Her first experience with neuroscience research was as an undergraduate at Wesleyan University. She received her Ph.D. in 2005 from the University of California, San Francisco, where she studied how the brain converts visual signals into motor commands for smooth eye movements in Dr. Stephen Lisberger's laboratory.
Dr. Carey is expecting her first child in February 2007, and is very excited to have received a Research Enabling Grant to help her balance professional and personal responsibilities.
Dr. Knott's research focuses on orangutan behavior and biology to further the understanding of endangered great apes and provide clues to human evolutionary history.
She is the director of the Gunung Palung Orangutan Project in Indonesia, which gathers information on many aspects of orangutan ecology, reproduction, social behavior, development, physiology, ranging and cognition. Her work includes laboratory analysis of orangutan hormones, nutritional biochemical analysis of their foods, and GIS analysis of their ranging behavior. She also runs an orangutan conservation program which works with the local people of Borneo to protect the orangutan and its habitat.
Dr. Knott earned her Ph.D. from Harvard in 1999. In addition to her work at Harvard and in Indonesia, Dr. Knott serves as a research associate for the San Diego Museum of Man and was named a National Geographic Emerging Explorer. She is the mother of Russell, age 6, and Jessica, age 3. Her husband, Tim Laman, received his Ph.D. from Harvard in OEB in 1994. He is now a wildlife photographer for National Geographic Magazine and a Research Associate in the Bird Department of Harvard's MCZ.
Dr. Stewart-Mukhopadhyay is a specialist in impact cratering and shock physics studies of natural materials. In 2004, she established a new Shock Compression Laboratory at Harvard that focuses on planetary science topics and training new experimentalists in space research. She earned her Ph.D. from Caltech in 2002.

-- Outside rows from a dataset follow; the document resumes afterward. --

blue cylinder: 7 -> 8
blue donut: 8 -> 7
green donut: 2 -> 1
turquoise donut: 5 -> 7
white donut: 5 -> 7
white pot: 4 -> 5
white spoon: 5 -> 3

Her current research includes laboratory shock magnetization and shock temperature experiments to study the history of meteorites and the evolution of planetary surfaces. Dr. Stewart-Mukhopadhyay combines observational and modeling studies impact craters with laboratory results to infer the history of planetary bodies. Her research interests include experimental and computational study of impact processes to interpret the resurfacing history, physical properties, and internal structure of planets, moons, asteroids, and comets.
She is a member of the Harvard Origins of Life Initiative. Dr. Stewart-Mukhopadhyay is the mother of Asha Stewart Mukhopadhyay, born March 4, 2006.